Anyways, don't blame Trump for changing EB-5 because you weren't going to get it anyways, and either way the number of spots on EB-5 is so small that it was destined to be overrun irregardless.

The U.S. loses out on exactly the kind of people who were willing to put down roots and contribute significantly to the economy while still needing the opportunities that U.S. citizenship provides.

Specifically the EB-5 number is so small that the actual immigrants themselves are unlikely to have any substantial impact in the long run. The entire program isn't for the benefit of the immigrants, but just a slightly roundabout stimulus program that is hopefully slightly less wasteful than direct helicopter money. Anyways with such a small number of spots, any impact that could be made is going to be through an even smaller number of exceptional people, and idk if changing the cutoff will make it more or less likely to admit unicorns, but I also don't think it's obviously worse.

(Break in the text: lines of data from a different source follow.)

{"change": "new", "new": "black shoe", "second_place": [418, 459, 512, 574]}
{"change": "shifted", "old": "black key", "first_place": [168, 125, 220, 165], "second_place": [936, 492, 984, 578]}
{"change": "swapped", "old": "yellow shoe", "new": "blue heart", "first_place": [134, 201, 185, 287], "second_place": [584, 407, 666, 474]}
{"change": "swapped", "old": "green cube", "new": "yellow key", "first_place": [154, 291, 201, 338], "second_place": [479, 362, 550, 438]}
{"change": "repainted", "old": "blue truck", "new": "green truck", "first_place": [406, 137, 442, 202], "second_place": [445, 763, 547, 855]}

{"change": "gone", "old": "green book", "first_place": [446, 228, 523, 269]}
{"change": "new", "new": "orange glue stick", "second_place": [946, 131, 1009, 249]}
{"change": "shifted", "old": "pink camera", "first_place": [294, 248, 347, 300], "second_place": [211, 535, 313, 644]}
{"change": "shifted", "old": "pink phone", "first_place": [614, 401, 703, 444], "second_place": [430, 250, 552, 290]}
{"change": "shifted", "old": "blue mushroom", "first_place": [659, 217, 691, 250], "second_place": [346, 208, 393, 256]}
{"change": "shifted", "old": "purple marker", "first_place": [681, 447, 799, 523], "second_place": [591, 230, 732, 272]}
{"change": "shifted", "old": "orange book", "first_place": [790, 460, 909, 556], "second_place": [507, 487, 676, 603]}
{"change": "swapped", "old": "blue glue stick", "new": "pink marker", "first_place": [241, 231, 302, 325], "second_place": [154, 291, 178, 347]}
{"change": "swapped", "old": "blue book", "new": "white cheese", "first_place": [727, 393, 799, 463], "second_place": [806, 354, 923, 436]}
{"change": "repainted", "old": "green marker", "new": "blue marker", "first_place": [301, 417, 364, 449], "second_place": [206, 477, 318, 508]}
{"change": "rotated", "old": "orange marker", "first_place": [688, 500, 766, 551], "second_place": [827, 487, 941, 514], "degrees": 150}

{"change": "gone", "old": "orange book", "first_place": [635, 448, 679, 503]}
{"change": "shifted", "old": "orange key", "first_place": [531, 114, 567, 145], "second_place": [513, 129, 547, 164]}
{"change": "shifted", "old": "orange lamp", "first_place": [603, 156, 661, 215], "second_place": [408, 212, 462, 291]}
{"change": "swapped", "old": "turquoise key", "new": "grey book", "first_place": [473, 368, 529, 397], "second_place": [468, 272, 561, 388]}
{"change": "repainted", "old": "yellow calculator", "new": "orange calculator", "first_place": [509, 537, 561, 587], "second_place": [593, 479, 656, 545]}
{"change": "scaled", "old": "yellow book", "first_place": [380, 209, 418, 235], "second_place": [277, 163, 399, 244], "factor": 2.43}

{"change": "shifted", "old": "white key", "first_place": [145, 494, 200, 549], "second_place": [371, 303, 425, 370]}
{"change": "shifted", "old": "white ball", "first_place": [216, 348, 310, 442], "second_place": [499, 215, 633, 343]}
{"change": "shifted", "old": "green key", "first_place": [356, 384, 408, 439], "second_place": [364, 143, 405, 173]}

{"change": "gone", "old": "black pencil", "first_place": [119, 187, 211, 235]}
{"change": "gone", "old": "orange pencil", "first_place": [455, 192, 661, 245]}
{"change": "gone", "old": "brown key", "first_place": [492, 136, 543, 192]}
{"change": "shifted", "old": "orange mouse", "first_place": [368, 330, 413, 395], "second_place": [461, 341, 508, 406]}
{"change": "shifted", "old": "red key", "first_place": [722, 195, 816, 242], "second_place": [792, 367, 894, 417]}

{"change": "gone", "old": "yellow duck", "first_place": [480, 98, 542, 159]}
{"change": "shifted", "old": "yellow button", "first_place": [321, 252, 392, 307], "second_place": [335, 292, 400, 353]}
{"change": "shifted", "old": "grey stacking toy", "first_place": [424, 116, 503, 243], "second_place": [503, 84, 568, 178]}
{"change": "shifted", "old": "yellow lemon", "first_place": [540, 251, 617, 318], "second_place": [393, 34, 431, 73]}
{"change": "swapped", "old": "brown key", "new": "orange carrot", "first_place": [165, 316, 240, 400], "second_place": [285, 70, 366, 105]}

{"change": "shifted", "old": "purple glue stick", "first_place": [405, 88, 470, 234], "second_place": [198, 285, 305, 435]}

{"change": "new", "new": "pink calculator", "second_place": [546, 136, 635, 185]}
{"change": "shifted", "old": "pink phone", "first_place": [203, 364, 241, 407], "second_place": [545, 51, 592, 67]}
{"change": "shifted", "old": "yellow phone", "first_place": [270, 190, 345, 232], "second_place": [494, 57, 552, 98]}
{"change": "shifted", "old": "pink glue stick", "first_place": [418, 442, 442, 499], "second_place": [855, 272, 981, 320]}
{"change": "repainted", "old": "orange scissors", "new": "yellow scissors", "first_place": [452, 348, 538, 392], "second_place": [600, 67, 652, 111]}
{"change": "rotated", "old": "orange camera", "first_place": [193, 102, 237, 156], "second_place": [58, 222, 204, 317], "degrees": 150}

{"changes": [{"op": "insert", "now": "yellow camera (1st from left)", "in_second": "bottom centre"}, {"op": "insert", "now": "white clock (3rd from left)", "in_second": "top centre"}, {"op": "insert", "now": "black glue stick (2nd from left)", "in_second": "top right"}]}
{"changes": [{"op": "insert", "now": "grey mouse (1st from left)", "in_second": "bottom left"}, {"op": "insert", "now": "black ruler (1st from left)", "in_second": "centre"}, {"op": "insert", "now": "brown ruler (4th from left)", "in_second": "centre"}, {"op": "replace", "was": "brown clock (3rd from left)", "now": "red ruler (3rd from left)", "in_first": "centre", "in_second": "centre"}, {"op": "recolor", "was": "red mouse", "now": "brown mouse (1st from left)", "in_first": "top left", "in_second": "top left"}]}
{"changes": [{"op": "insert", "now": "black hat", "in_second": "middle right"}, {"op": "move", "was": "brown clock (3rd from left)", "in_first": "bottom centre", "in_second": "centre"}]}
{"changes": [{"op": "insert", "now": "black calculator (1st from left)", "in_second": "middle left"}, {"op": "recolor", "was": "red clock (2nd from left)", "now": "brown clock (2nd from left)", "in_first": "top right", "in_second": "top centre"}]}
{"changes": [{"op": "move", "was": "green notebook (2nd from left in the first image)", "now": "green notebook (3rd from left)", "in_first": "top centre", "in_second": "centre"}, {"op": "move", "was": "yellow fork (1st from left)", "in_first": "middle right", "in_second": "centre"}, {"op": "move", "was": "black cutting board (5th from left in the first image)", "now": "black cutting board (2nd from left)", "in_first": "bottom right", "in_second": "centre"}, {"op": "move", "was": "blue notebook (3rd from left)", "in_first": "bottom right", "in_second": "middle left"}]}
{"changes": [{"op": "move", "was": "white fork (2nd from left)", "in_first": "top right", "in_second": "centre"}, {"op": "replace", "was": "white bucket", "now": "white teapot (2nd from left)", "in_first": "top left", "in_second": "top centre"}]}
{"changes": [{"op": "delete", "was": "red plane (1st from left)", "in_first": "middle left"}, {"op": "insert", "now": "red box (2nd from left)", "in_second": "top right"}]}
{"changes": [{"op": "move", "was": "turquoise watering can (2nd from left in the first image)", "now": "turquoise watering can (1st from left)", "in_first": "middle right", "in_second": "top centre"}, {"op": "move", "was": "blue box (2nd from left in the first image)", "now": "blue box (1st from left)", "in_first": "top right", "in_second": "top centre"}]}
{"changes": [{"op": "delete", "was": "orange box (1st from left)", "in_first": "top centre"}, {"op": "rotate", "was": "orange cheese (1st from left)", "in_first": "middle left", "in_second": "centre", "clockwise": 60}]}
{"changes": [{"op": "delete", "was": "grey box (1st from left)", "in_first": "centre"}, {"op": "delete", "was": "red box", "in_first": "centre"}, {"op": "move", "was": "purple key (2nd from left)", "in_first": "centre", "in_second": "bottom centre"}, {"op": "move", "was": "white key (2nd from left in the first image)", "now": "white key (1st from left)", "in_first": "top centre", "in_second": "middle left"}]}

If Trump (or any administration) wanted a truly meritocratic system, they should be auctioning off a limited number of economic immigrant slots each year.

Then you definitely won't be getting it if they implemented an auction.

my impression is that most of you would be happy to have me.

I would be happy to have you, but not 10 million of you.

Any system that doesn't just unleash total replacement of the native population (see Canada) will inevitably the majority of well-meaning fine people who want in

Letting in all Indians at or above self_made_human's intelligence / merit would not lead to total replacement of the native population, though? They aren't all doctors or FAANG engineers

There's a lot of them.

... a few million? self_made is evidently smarter than most american whites, and HBD should tell us the indian average is lower, so

... a few million? self_made is evidently smarter than most american whites, and HBD should tell us the indian average is lower, so

Why should HBD tell you that? India's been pretty civilised for ages, and Indians have the same basic subspecies makeup as whites AIUI (and there was plenty of geneflow even after OoA2; Persia wasn't a hard barrier, which is why Indians look more like whites than they do Chinese). I would expect the average Indian IQ to have been lower in the 20th century due to the Flynn effect, but I don't see a reason to suspect a large genetic difference. If you have something I'm not aware of, I'm all ears.

So, a substantial part of the Indian population has the Y-DNA haplogroup R, which is a European lineage almost certainly introduced to India by the Aryan steppe invasion which conquered the existing Dravidian culture in the north of the subcontinent and introduced Indo-Aryan language and culture.

However, there is a gradient of R ancestry which is stronger in the north and much more rare in the south of the continent, where more South Asian Y-haplogroups such as L and H are far more prevalent. And of course once you look at mitochondrial ancestry, which comes from female ancestors, you see far more Asia- and India-specific lineage, such as the M haplogroup. This is consistent with the story of male conquerors intermingling with local women of Dravidian ancestry in the north and spreading their DNA in areas where they had political and cultural control. Over time their ancestry has been diluted substantially by intermarriage with people of ancient pre-Aryan Indian ancestry — people related to the Austronesian peoples of Southeastern Asia.

The big question mark over the Austronesians from my POV is the substantial Denisovan admixture, which fits the pattern of (lack of) civilisation suspiciously well. According to WP the Denisovan admixture in Indians is of a smaller level, similar to that in Orientals.